Geschlechtsinklusive Sprache in Bundesbehörden thematisiert
Berlin: (hib/LBR) In einer Kleinen Anfrage (21/4176) erkundigt sich die AfD-Fraktion nach der Verwendung geschlechtsinklusiver Sprache in Bundesbehörden. Unter anderem möchte die Fraktion erfahren, in welchen obersten Bundesbehörden im Verantwortungsbereich der Bundesregierung die Verwendung von geschlechtsinklusiver Sprache in der internen und externen Kommunikation derzeit verpflichtend, untersagt, empfohlen, freigestellt beziehungsweise nicht geregelt ist.

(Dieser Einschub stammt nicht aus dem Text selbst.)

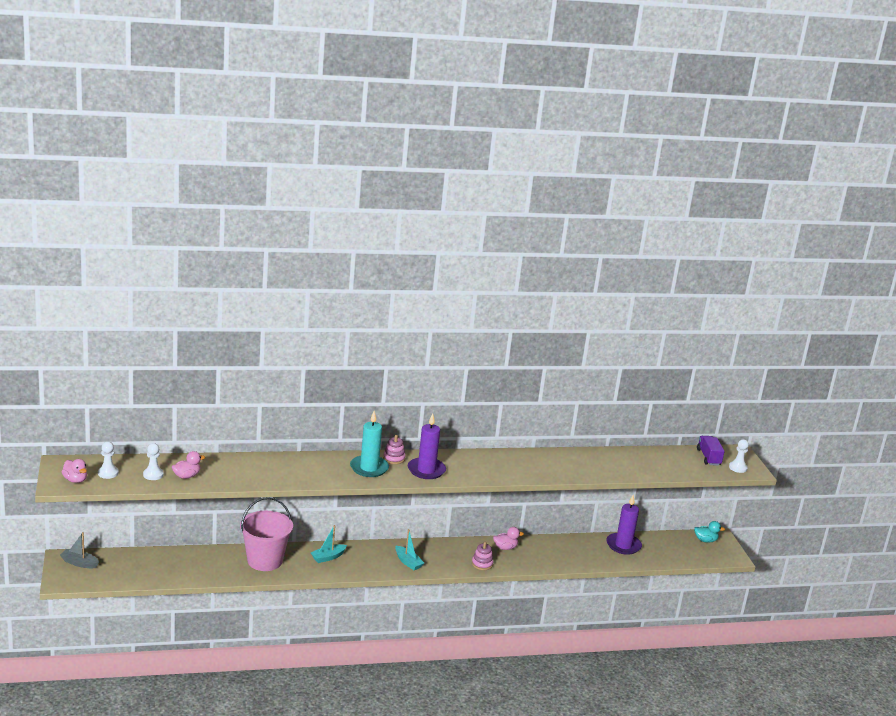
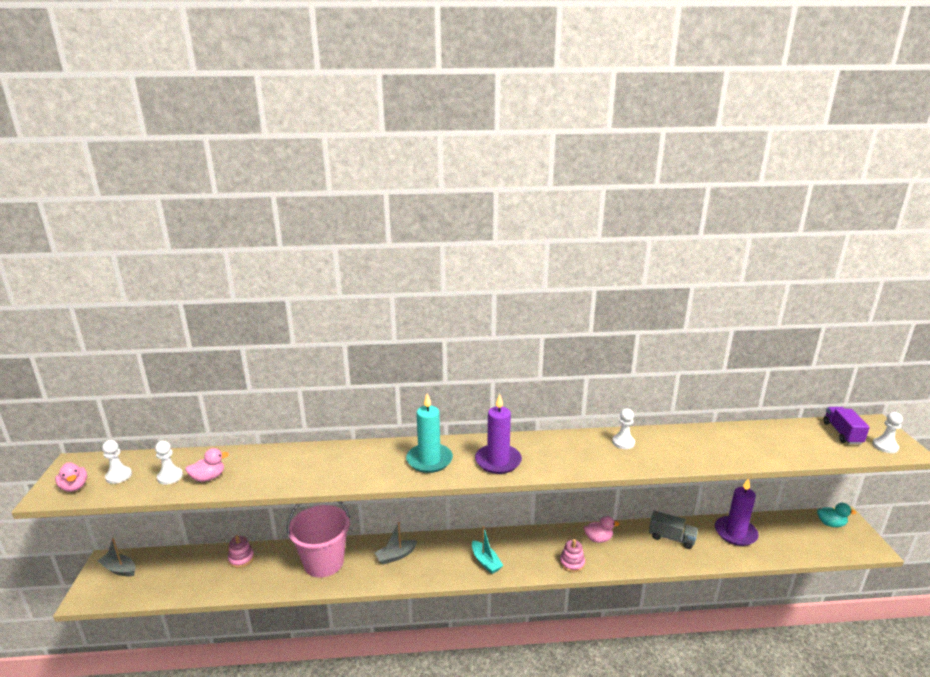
camera: 10 degrees right, 0 degrees up
(328, 557) = (396, 556): turquoise boat -> grey boat
(394, 458) = (461, 446): pink stacking toy -> pink stacking toy (241, 559)
(529, 459) = (623, 442): none -> white pawn
(568, 548) = (671, 538): none -> grey truck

Weiter möchten die Abgeordneten Details zur Verwendung geschlechtsinklusiver Sprache in nachgeordneten Behörden, Bundesanstalten sowie bei der Bundesagentur für Arbeit, der Deutschen Rentenversicherung Bund, der Deutschen Rentenversicherung Knappschaft-Bahn-See und der Unfallversicherung Bund und Bahn erfahren. Auch fragt die Fraktion, welche Rechtsgrundlagen die Bundesregierung „im Zusammenhang mit Sprachvorgaben“ für einschlägig erachtet.